第6話

 授業も全部終わり時刻は十六時半。

 夕飯を食べて帰るには少し早い時間だったので素直に帰宅。

 そいういえば、聞くことはないとかあの時は思ったけど普通に何時から始めるのかとか予定を聞けばよかったな……。

どれだけ高揚してたんだ俺……。

 今更聞くことも出来ずとりあえずはテレビを付ける。

 こんな時間のテレビなんて再放送のドラマか子供向けアニメくらいしかやってないけどそれはそれで暇つぶしになるだろう。

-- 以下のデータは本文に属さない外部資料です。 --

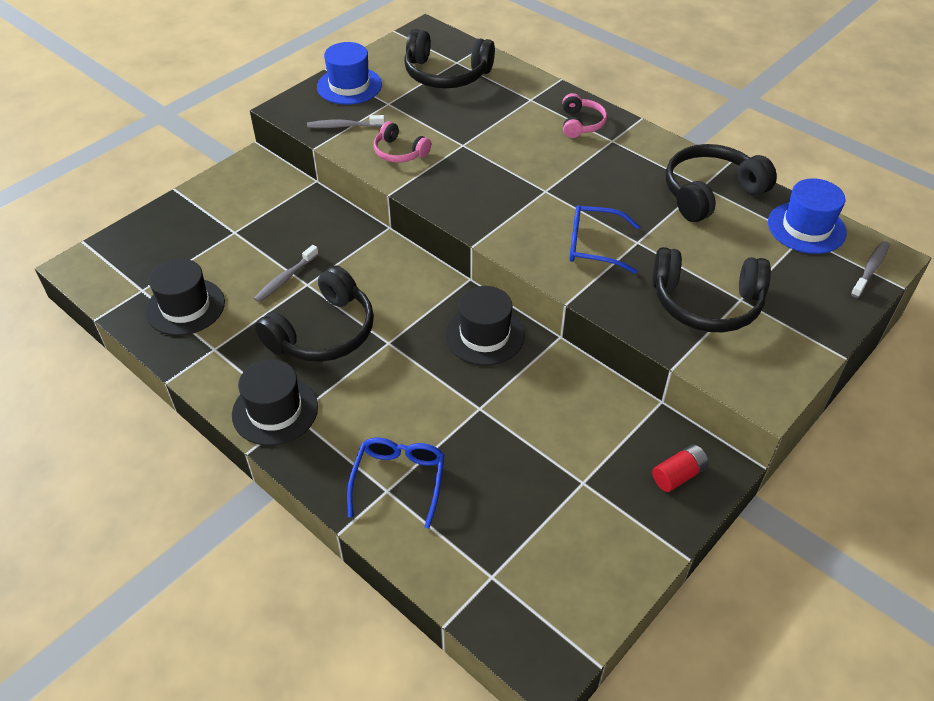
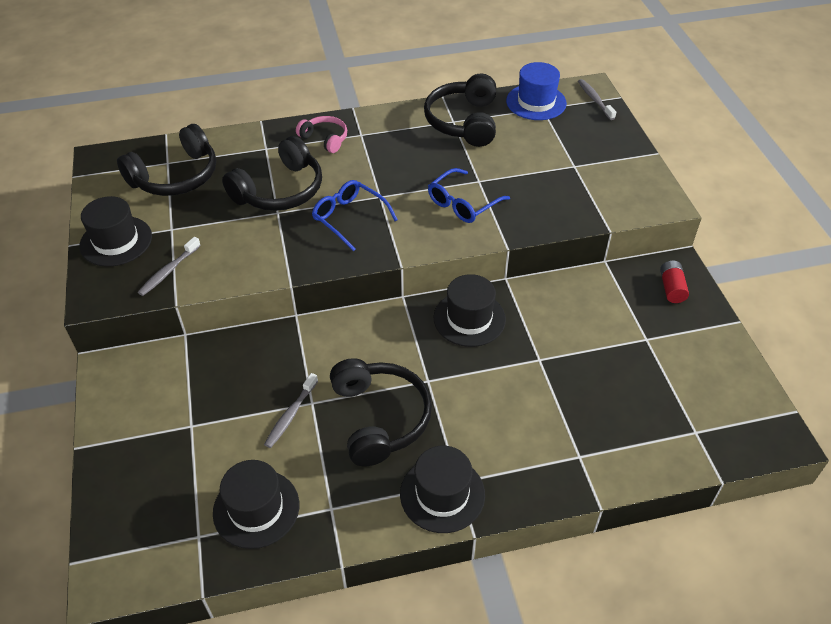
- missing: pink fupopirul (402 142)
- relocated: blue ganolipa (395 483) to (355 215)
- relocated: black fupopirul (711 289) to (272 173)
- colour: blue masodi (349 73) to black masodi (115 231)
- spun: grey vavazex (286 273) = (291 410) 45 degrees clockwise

いや、地域の情報番組も悪くはないんだけどあのアナウンサーのおっさん変に暑苦しくて苦手なんだよな……。

ということでよく分からずポケモンを布団に寝転がりながら鑑賞。

こういう時って意外とオナニーすることも多いんだけど一応それは出来ないよな……とか自制心を働かせて我慢をする。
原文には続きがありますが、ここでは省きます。